Die eerste is uit The Guardian, Verenigde Koninkryk-uitgawe. Ek het ongelukkig nie die datum nie.

Marianela Fader from the Potsdam Institute for Climate Impact Research, Germany, and colleagues, calculated the growing capacity of every country in the world, and compared it with food requirements, both now and projected forward to 2050. Their model employed climate data, soil type and land-use patterns for each country, in order to simulate yields for a variety of types of crop. Using current data on population, and food and water consumption in each nation, they were able to assess what proportion of its food a country could produce.

Although many countries choose to import food right now, the model showed that there are surprisingly few that could not maintain the same diet and still be food self-sufficient. "Today, 66 countries are not able to be self-sufficient due to water and/or land constraints," said Fader. This equates to 16% of the world's population depending on food imported from other countries.
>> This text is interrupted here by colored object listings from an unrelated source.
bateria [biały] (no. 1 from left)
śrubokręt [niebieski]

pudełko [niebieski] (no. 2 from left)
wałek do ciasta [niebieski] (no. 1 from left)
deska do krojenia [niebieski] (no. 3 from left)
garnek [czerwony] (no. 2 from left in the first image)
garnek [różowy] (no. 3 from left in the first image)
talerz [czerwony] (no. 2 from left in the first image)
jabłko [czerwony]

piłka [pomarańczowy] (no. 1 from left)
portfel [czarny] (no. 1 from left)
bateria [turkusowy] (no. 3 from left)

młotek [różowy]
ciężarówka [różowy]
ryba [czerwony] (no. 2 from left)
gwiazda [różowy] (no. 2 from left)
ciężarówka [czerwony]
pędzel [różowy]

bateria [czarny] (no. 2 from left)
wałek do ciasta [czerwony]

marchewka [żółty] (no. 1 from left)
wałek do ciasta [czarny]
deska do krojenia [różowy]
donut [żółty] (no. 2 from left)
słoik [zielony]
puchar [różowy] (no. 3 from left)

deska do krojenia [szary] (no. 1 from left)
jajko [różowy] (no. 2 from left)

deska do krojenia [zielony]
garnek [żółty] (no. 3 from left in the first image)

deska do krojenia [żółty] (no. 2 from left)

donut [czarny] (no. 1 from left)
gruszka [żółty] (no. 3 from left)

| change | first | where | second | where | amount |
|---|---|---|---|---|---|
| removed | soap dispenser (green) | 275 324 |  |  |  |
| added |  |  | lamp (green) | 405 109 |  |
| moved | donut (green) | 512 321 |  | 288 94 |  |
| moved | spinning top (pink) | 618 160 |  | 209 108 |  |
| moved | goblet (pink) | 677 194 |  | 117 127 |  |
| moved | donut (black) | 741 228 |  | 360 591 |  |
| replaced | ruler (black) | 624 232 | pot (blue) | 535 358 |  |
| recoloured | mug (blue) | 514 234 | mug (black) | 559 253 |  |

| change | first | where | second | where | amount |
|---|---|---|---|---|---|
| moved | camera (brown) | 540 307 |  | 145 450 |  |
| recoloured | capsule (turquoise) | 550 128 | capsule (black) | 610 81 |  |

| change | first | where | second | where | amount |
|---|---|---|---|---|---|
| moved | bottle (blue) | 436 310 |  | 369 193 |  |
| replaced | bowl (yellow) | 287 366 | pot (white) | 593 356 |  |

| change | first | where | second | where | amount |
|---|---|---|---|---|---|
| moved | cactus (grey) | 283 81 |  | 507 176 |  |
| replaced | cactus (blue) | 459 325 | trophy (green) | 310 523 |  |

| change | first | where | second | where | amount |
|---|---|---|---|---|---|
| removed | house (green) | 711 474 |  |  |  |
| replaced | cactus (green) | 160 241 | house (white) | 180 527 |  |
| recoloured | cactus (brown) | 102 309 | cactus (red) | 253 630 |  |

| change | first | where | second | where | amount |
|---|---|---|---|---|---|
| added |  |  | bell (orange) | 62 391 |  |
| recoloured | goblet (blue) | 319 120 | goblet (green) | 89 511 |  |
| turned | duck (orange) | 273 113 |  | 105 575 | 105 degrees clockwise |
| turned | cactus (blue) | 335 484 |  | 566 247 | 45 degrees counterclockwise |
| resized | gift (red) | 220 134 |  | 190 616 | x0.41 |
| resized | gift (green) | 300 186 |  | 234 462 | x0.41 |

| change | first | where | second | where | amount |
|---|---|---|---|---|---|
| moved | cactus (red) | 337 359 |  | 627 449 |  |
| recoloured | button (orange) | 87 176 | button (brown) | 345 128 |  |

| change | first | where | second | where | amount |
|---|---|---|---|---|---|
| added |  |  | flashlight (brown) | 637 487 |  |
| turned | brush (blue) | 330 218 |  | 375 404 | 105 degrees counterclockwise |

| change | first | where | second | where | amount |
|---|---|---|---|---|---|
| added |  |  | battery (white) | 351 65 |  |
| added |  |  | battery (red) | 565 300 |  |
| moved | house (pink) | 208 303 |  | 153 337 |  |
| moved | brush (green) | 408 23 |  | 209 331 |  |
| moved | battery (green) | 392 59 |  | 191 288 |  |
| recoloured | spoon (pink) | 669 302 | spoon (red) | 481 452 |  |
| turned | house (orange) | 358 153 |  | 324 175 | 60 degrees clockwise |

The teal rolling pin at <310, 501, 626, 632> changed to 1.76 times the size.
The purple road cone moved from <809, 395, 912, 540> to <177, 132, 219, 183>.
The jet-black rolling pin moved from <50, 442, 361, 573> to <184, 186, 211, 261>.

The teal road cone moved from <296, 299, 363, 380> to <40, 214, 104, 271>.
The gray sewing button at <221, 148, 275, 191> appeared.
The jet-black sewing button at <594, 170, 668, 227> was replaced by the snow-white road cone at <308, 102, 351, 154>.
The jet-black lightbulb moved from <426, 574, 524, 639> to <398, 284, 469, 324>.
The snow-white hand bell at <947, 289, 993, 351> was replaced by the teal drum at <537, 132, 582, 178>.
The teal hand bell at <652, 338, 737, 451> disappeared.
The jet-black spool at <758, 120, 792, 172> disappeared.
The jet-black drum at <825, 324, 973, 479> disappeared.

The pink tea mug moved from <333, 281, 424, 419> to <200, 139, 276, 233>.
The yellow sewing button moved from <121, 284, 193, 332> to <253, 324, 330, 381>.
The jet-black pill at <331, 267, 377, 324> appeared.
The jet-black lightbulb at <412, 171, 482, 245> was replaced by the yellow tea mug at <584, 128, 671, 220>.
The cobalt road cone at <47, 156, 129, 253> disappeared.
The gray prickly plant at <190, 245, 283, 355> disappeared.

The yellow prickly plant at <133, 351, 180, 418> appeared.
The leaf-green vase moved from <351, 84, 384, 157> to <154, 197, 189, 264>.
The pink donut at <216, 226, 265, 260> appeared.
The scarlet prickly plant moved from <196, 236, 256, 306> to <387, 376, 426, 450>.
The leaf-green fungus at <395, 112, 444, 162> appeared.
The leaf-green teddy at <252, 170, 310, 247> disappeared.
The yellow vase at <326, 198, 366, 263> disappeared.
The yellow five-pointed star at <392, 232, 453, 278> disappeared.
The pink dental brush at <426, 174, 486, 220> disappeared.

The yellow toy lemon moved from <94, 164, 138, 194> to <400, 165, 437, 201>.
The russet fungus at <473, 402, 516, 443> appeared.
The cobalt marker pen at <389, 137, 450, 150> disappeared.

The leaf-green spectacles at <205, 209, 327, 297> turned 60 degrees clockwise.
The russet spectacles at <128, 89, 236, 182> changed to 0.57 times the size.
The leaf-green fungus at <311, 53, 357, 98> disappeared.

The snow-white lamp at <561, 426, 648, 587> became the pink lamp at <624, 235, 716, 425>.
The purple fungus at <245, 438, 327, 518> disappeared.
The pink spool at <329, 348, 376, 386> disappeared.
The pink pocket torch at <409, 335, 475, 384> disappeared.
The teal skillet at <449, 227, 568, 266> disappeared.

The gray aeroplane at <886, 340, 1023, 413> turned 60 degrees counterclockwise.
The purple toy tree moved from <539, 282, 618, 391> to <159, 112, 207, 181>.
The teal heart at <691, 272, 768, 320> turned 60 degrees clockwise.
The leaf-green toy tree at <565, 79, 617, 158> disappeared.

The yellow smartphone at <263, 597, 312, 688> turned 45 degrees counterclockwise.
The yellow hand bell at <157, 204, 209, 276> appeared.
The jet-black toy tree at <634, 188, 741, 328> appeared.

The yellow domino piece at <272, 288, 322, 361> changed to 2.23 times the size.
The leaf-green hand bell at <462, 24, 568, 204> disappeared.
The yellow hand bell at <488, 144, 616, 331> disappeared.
The countries with the most reliance on imports were found in North Africa, the Middle East and Central America, with over half the population depending on imported food in many of these locations. Outside those locations many countries could become food self-sufficient if they chose to.

But roll the clock forward to 2050 and population pressure paints a very different picture. Vast swathes of the global map are coloured red and orange, highlighting those countries that would have to maximize food production – by improving agricultural productivity, and expanding cropland, for example – in order to feed their population. The figures suggest that over half the world's population could depend on imported food by 2050.

"Assuming that all low-income economies achieve full potential productivity by 2050 in addition to full cropland expansion – which would be a huge societal and technological challenge and thus a very optimistic assumption – the food self-sufficiency gap will still be equivalent to about 55–123 million people, with over 20 million in Niger and Somalia alone," explained Fader, whose findings are published in Environmental Research Letters. Add on the impact of climate change – not included in this study – and the problem could be even more severe.

A number of developed countries, including the UK, the Netherlands and Japan, are already unable to meet the food requirements of their populations. This reliance on imports looks set to become worse as population levels rise. However, unlike the developing countries, these nations will probably be able to buy their way out of the problem.

Food security is going to be a big issue over the coming decades. The study indicates that improving agricultural productivity can play a key role in maintaining food security. Meanwhile, a change in diet, such as towards more seasonal and vegetarian food, could also have a significant impact, although this is not explored in the current work.

 

Die volgende is uit Wikipedia, onder die hofie "World Population":

From 1950 to 1984, as the Green Revolution transformed agriculture around the world, grain production increased by over 250%.[112] The world population has grown by about four billion since the beginning of the Green Revolution, and most scholars believe that, without the Revolution, there would be greater levels of famine and malnutrition than the UN presently documents.[113] The energy for the Green Revolution was provided by fossil fuels, in the form of natural gas-derived fertilizers, oil-derived pesticides, and hydrocarbon-fueled irrigation.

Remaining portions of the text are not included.